What I like about Immendorff is that he presents the relationship of art to reality as problematic; art offers neither a self-evident, formalistic idealization of reality nor a capitulation to its content, but rather a critical, political struggle for power over it and for influence over human existence. It is from this problematic realism that the strategies of clumsy cartooning, partially surreal allegory, and gargoylelike figural presences follow, for they all indicate the haphazard, contingent character of one’s relation to—and participation in—social reality. At the same time, the Café world is decisively trarned and structured, and in its peculiar: indefinite-spaciousness acquires a sacramental aura. It is a place where personal satisfaction is ritualistically pursued (it displays the public eroticism of the disco milieu) and political dissatisfaction is routinely announced (particularly through the image of the ice block, suggesting the Cold War). The Café in general shows a disruptive, apocalyptic atmosphere, which for me finds its strongest objective correlative in the precarious positioning of the roof, always about to collapse on the visual Babylon (and Babel) it covers.

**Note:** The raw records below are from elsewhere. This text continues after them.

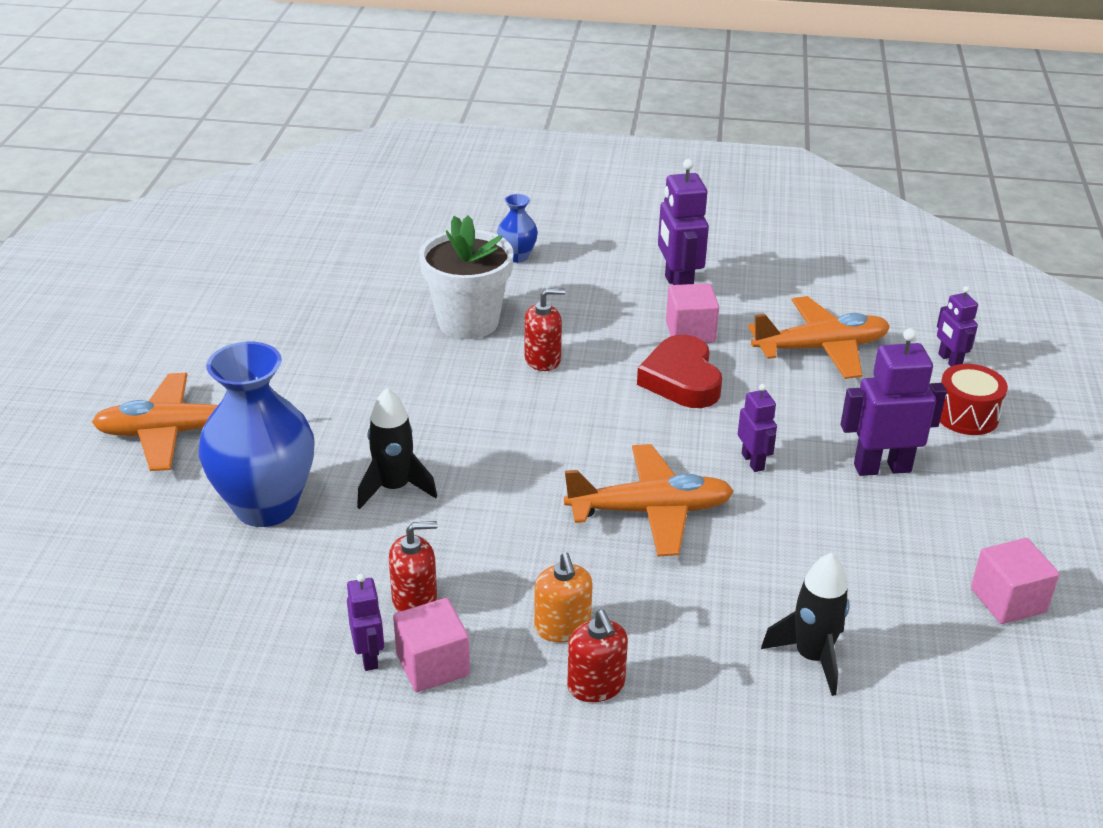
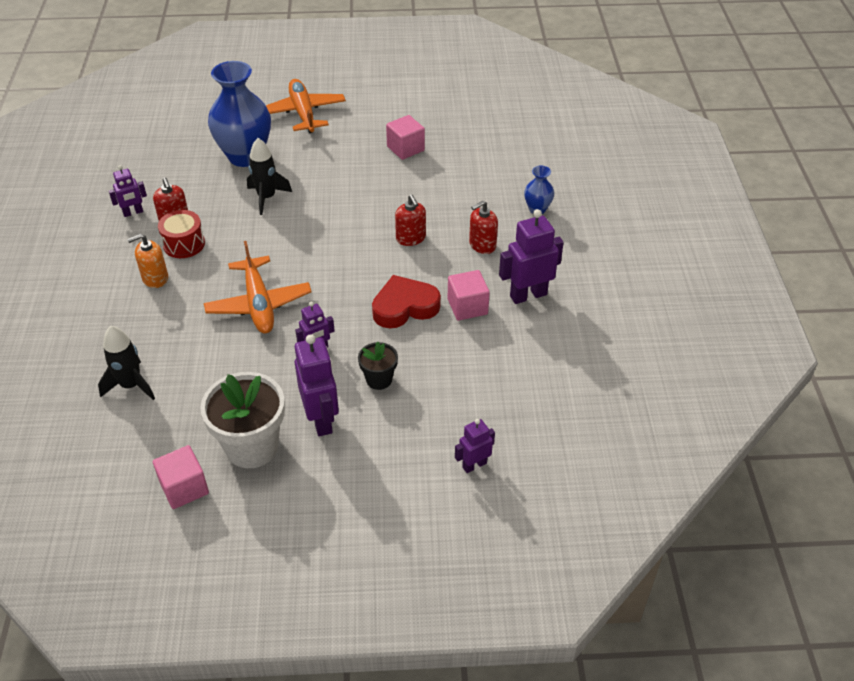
camera: 80 degrees right, 10 degrees up
(432, 665) = (127, 235): pink cube -> pink cube (405, 148)
(468, 322) = (445, 199): white flower pot -> white flower pot (252, 446)
(596, 685) = (111, 296): red soap dispenser -> red soap dispenser (482, 245)
(813, 414) = (379, 379): none -> black flower pot
(821, 348) = (467, 382): orange plane -> none
(966, 415) = (398, 473): red drum -> red drum (184, 244)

Seeing the cycle of the “Café Deutschland” series one realizes that the paintings range in tone and intensity from cool to hot. usually with some perverse mingling of the two, which is what throws one off. Also, there is a kitsch overlay on the high art, color-field ground—another unnerving factor. Finally, the relationships articulated by the imagery, e.g., that between Immendorff and A.R. Penck (the one from West, the other originally from East Germany), are presented ambivalently. The pictures function at once publicly and privately, are simultaneously publicly cool and privately hot. Immendorff is trying at once to communicate in the way a poster does and to show us an inhabited, hungry world, an all-too-human world of people half driven out of their minds, demented and distracted, by incomprehension at where they find themselves. A sense of the grotesque monstrousness of it all is pervasive. It may be that the only real effectiveness of political art is in demonstrating this monstrousness vehemently, in showing the “distorting” effect of political realities on particular existences. It is as though political reality forms the stream of consciousness in which Immendorff’s figures exist like so many floating islands. If literary art—a truly narrative art—is back (and I don’t think it really was, in American realism), then it is appropriate that it be political in thrust, since the story of power is the true story of life.